# Poll: PS Luxury Bullseye, Twist, or Navy?



## freestoke (Feb 13, 2011)

Early on in reading pipe forums, I had the impression that Twist Flake was the majority favorite. Of late, it seems that few smoke or order it. Pic after jpg after gif after url of Bullseye Flake and Navy Flake, but I cannot remember the last time I saw Twist Flake, among the most photogenic of tobaccos (and far lovelier than its siblings). 

If you have tried all three, pick a favorite. Please, only those who have tried all three should vote.


----------



## Nachman (Oct 16, 2010)

None of them are in my top picks, but I have all three and the Navy just seems richer, but it is no Escudo or St. James Flake.


----------



## freestoke (Feb 13, 2011)

Nachman said:


> None of them are in my top picks, but I have all three and the Navy just seems richer, but it is no Escudo or St. James Flake.


None of them get into my top ten, either, but the idea was to pick which one was your favorite. I suppose I picked the wrong word, and should have asked for a choice as to the best of the three -- even if you hated them all without reserve. This looks as if it could be the first poll ever with no respondents.


----------



## Adam (Jun 17, 2010)

Sorry Jim, I responded... :lol: I like twist best of the three, but my go to Stokkebye is Cube Cut. Pretty sure I may be in the minority on that one though.


----------



## houncer (Dec 15, 2011)

I never had Bullseye but I love me some Navy Flake! Since I didn't have bullseye I didn't vote; just threw my useless 2 cents in.


----------



## freestoke (Feb 13, 2011)

houncer said:


> I never had Bullseye but I love me some Navy Flake! Since I didn't have bullseye I didn't vote; just threw my useless 2 cents in.

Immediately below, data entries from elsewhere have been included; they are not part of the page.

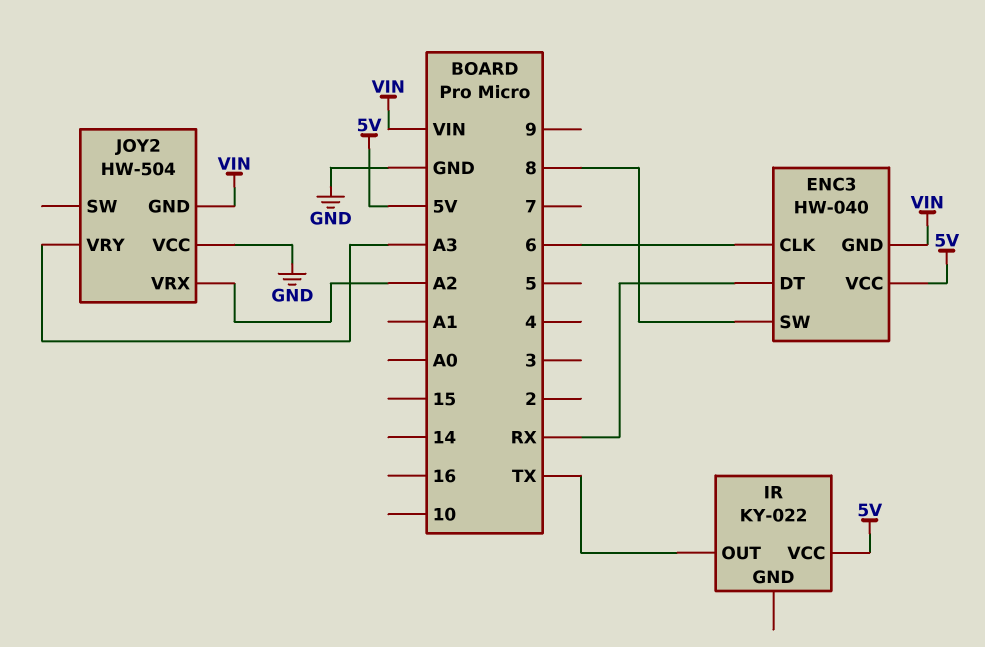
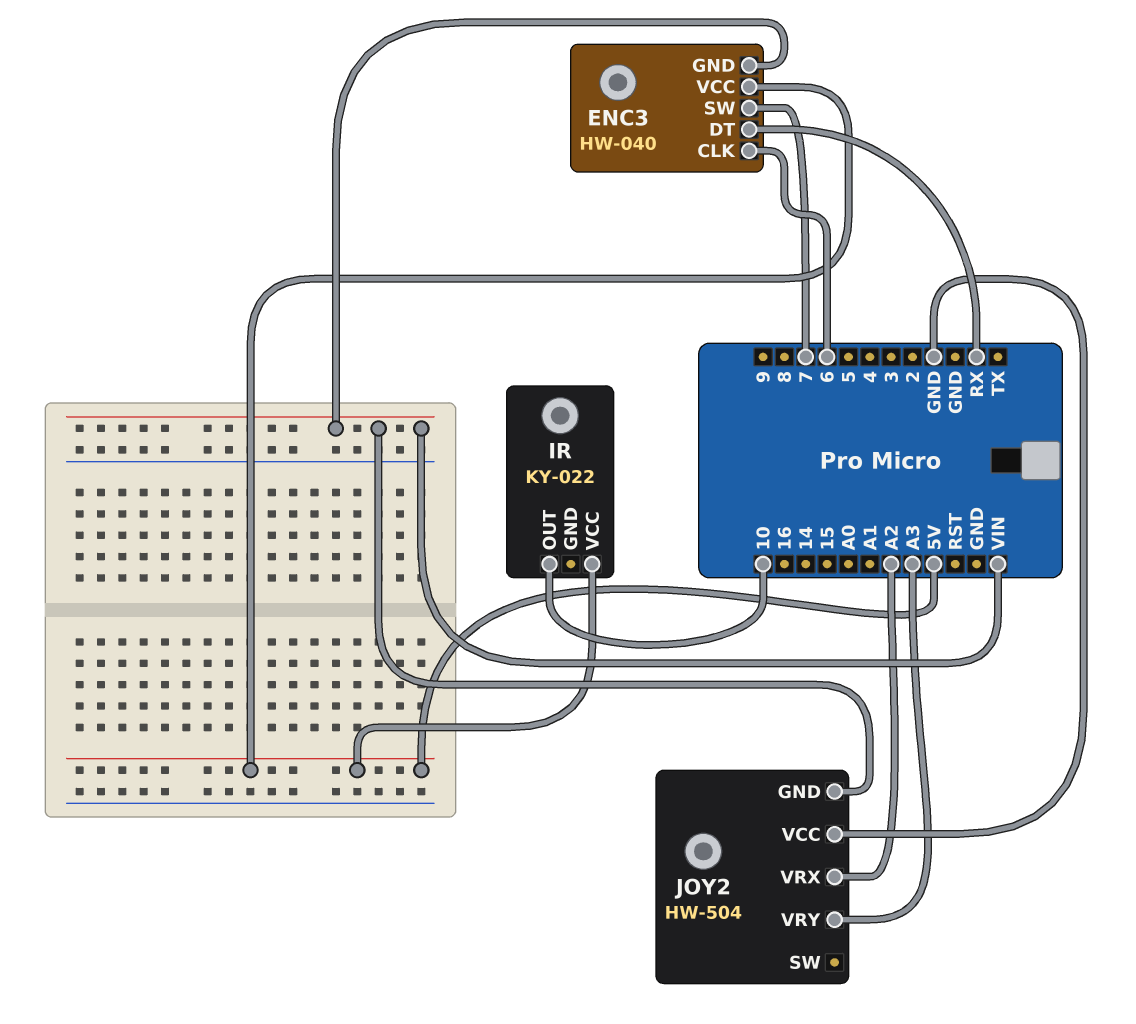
ENC3 pin SW: 8 -> 7
IR pin OUT: TX -> 10

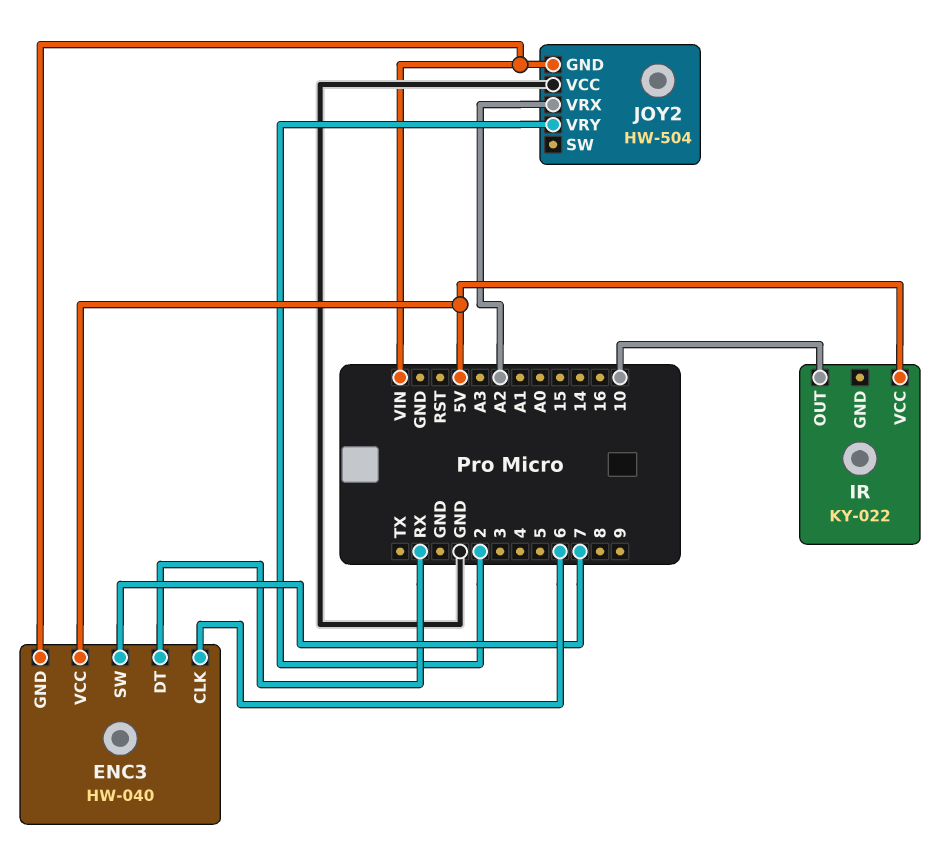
JOY2 pin VRY: A3 -> 2

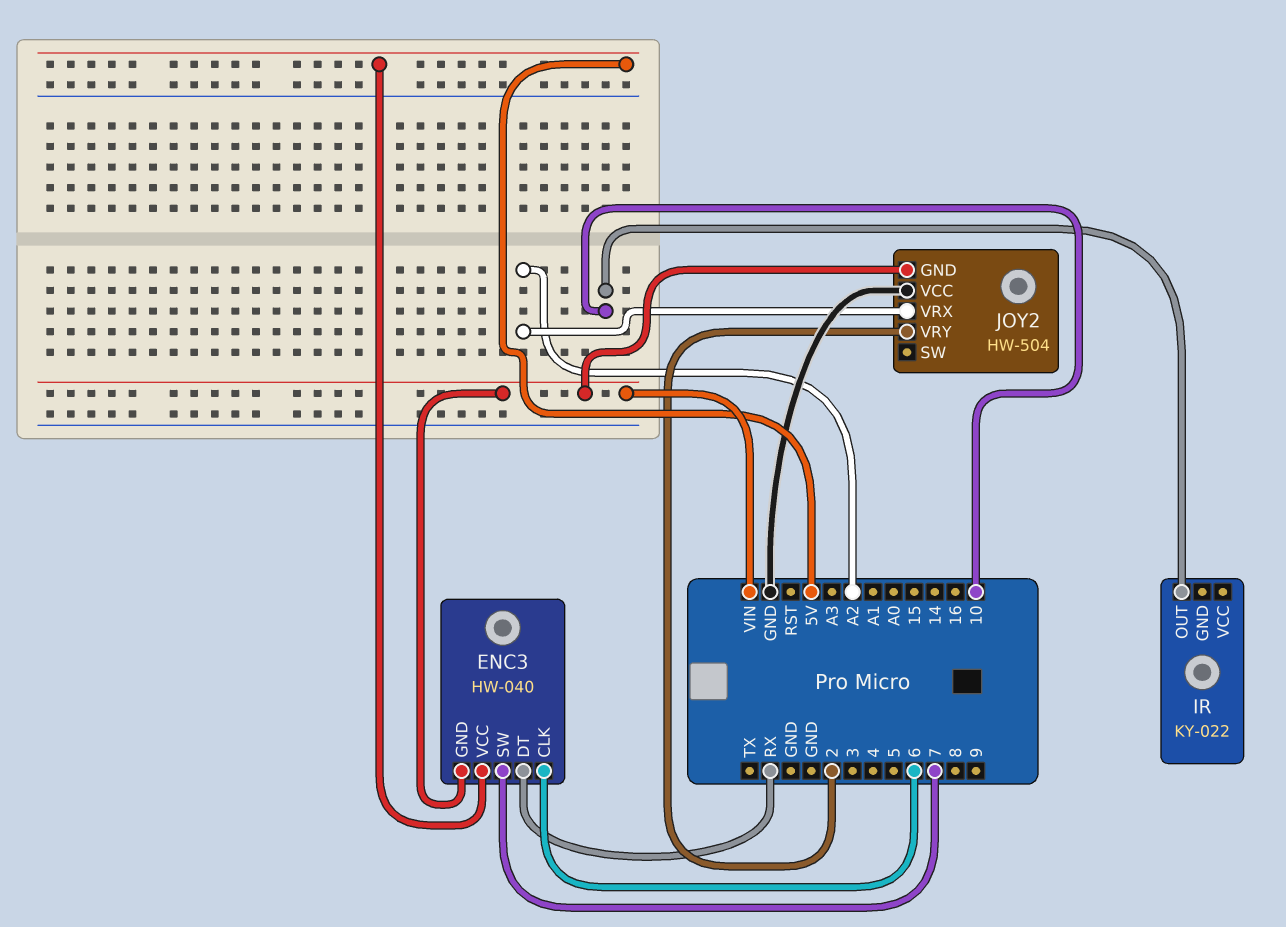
IR pin VCC: 5V -> none

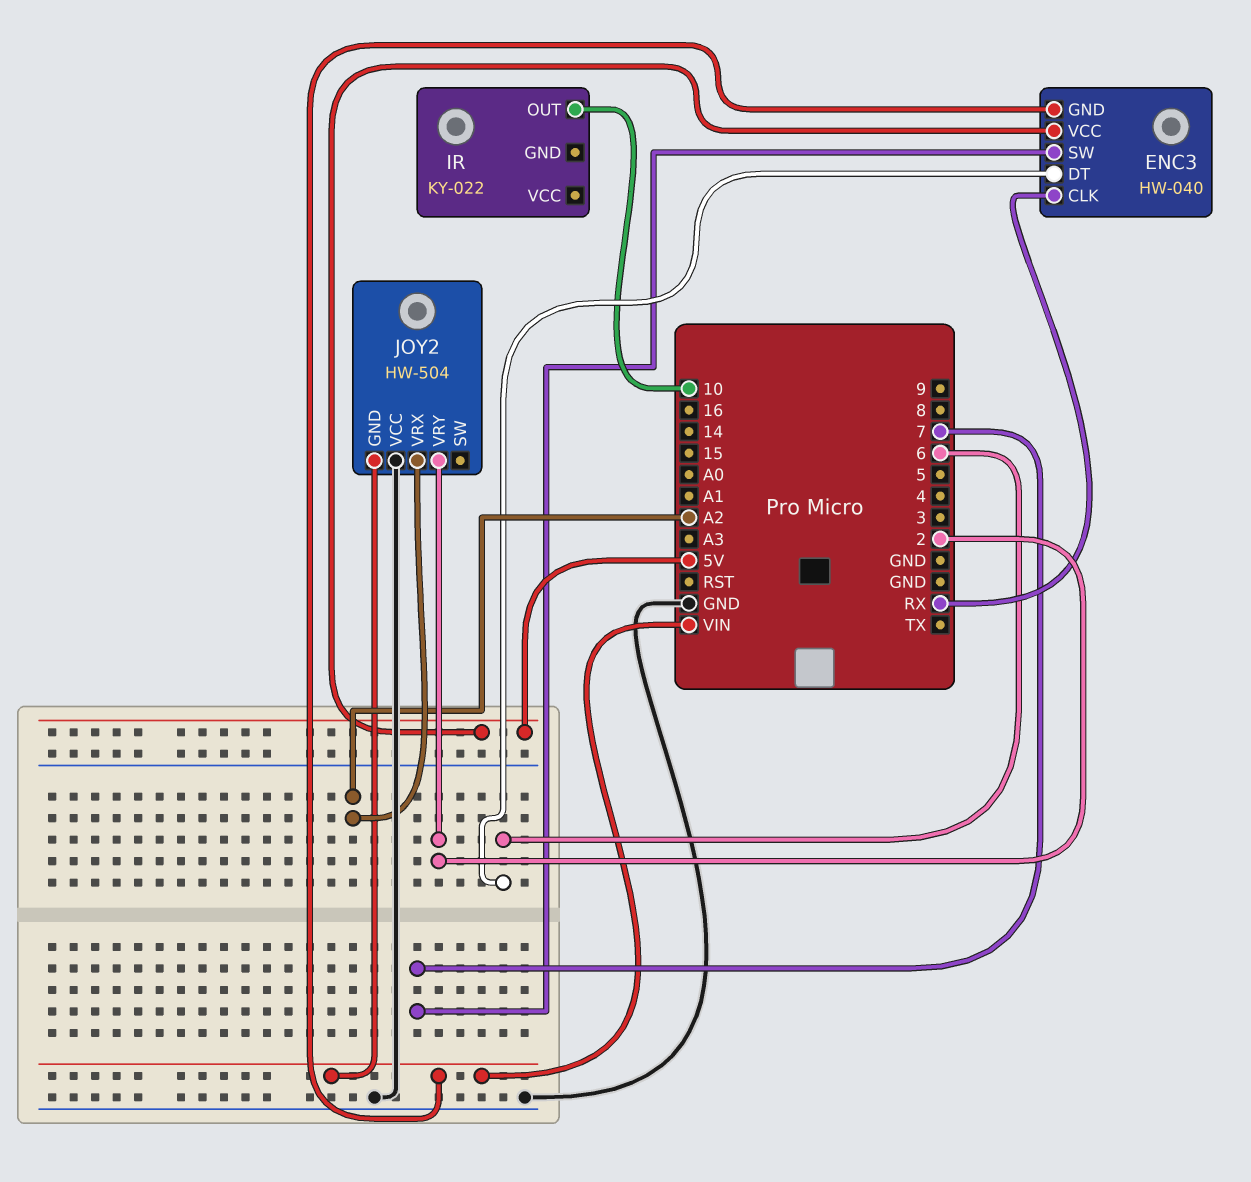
ENC3 pin CLK: 6 -> RX
ENC3 pin DT: RX -> 6

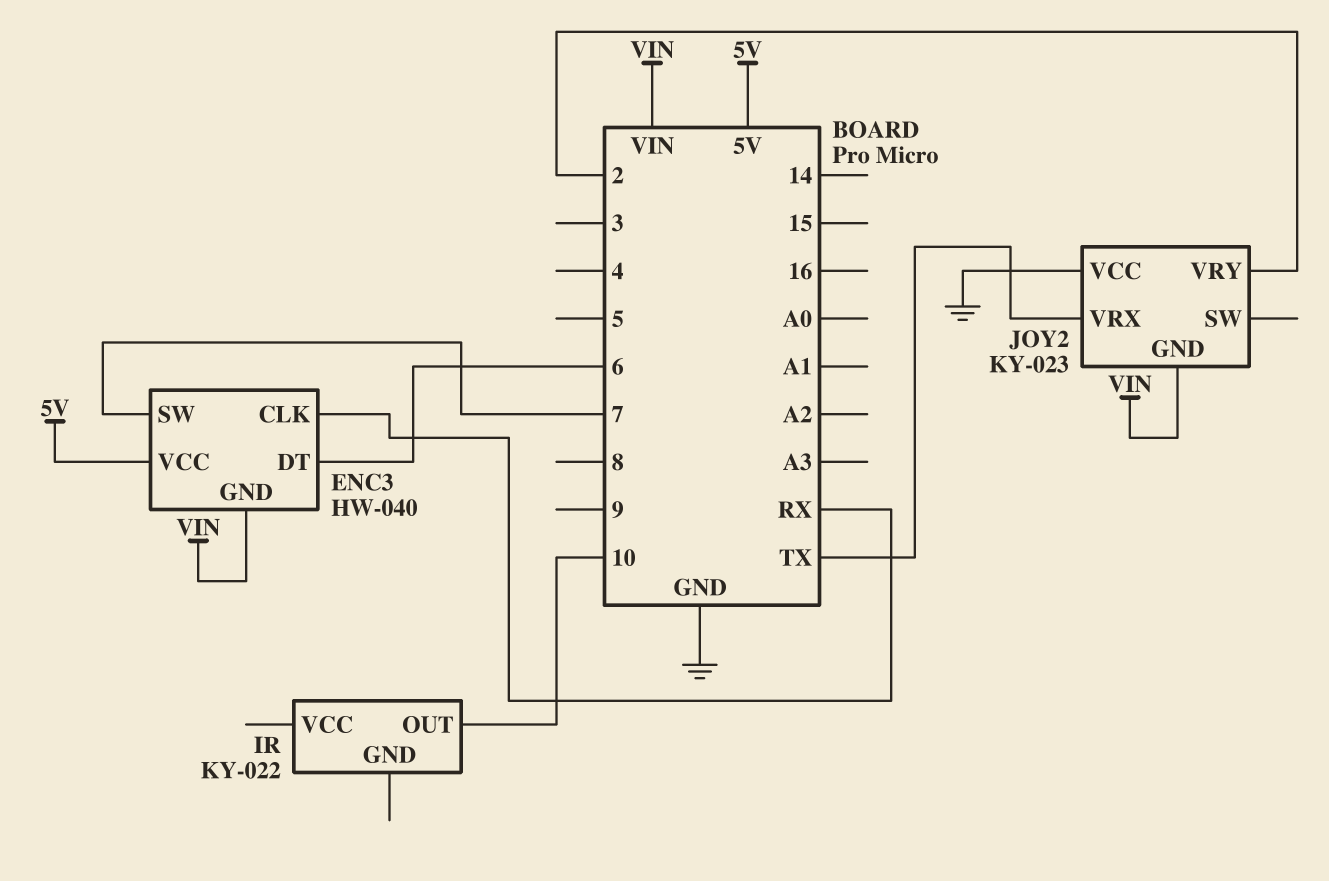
JOY2: HW-504 -> KY-023
JOY2 pin VRX: A2 -> TX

Looks as if Navy Flake is pulling ahead of the field at the moment, so you're apparently in good company.


----------



## RJpuffs (Jan 27, 2008)

freestoke said:


> Looks as if Navy Flake is pulling ahead of the field at the moment, so you're apparently in good company.


I like LTF just a wee dram better than LNF so bumped it up


----------



## laloin (Jun 29, 2010)

I have all 3 in fact I have over 6 pounds of LNF. I really prefer navy flake, bulleye comes a close 2nd. LTF is a distant last. 
funny when I 1st took up the pipe, I really really enjoyed LTF, guess my pallet has changed heh


----------



## rogermugs (Jun 4, 2012)

Bullseye tastes like a cheap cigarette to me thus far... I've only smoked two bowls. And I hope it grows on me.... But wow.


----------



## karatekyle (Nov 2, 2010)

I have a bunch of Bullseye aging and it seems to get really good after a year or so. I really like the stuff, I'm surprised I'm the only one!


----------



## Jeff10236 (Nov 21, 2010)

Escudo and St. James Flake are my top Virginias and Vapers, followed closely by (in order) PS LBF, LNF and LTF.


----------



## laloin (Jun 29, 2010)

I have some bulleye that fast approaching a year, hope it's as good as you say


----------



## Smoke King David (Mar 11, 2007)

Twist!


----------



## Zeabed (Apr 23, 2009)

karatekyle said:


> I have a bunch of Bullseye aging and it seems to get really good after a year or so. I really like the stuff, I'm surprised I'm the only one!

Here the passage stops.